• bamfic@lemmy.world
    link
    fedilink
    English
    arrow-up
    4
    ·
    6 months ago

    stocks are as divorced from actual value now as cryptocurrencies. real estate too. it’s all grift all the time. have a look at the value of djt or tsla, they’re nfts.

    • UnderpantsWeevil@lemmy.world
      link
      fedilink
      arrow-up
      2
      ·
      6 months ago

      it’s all grift all the time.

      Its decades of cheap lending to people with all their consumer needs satisfied. If I can borrow at 4% and get 20% ROI, I’m going to borrow every dollar I can get my hands on.

      On the flip side, you’ve got private lenders offering double-digit interest rates to the underclass. They’re lucky to get a cost of living increase year over year. So you’re asking people to borrow at 20% with the expectation of a 2-4% ROI.

      have a look at the value of djt or tsla, they’re nfts.

      DJT is fucking hilarious, because its pure vaporware. But TSLA does actually have factories and vehicle stock and revenue streams and such. Its mismanaged and overvalued, but there’s some amount of there there.

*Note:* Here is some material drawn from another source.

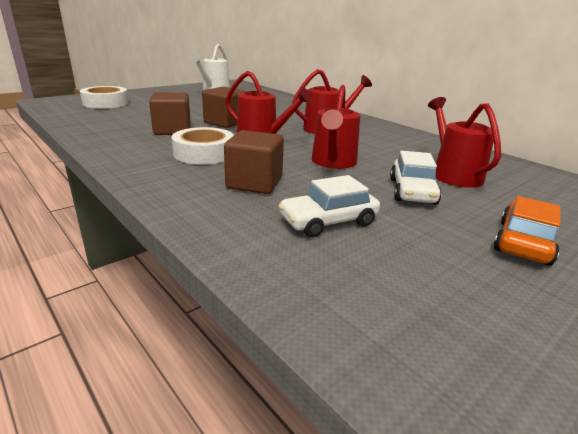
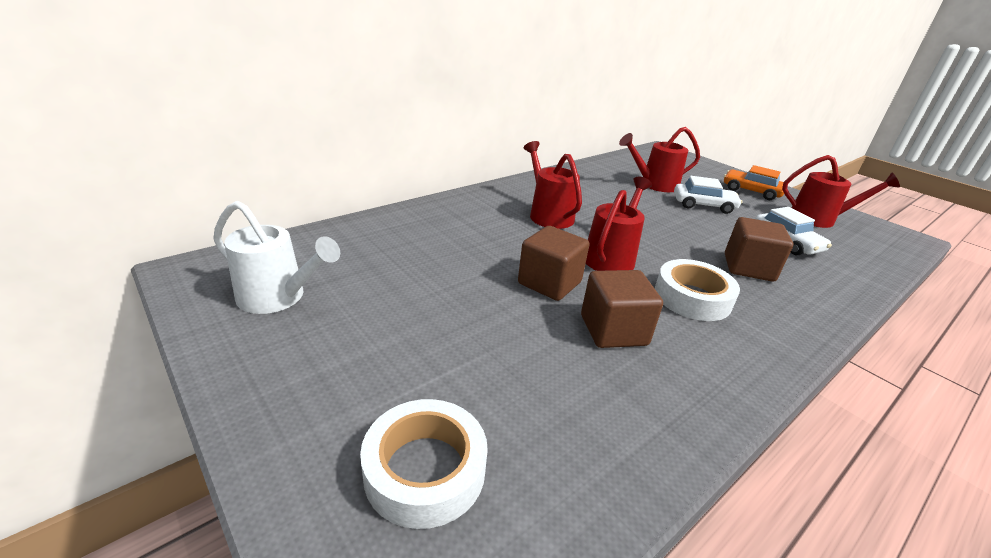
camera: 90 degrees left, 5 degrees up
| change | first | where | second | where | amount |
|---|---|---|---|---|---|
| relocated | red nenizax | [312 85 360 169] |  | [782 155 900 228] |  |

      But who is holding Tesla? Vanguard Group, BlackRock, State Street Corp, and Geode Capital Management all have access to the Fed credit window - either directly or through proxies - and can borrow at miniscule rates. They get a positive ROI so long as Tesla appreciates at all. And the long term ROI on an electric car company looks pretty good, even if its overvalued in the short term. So buy buy buy!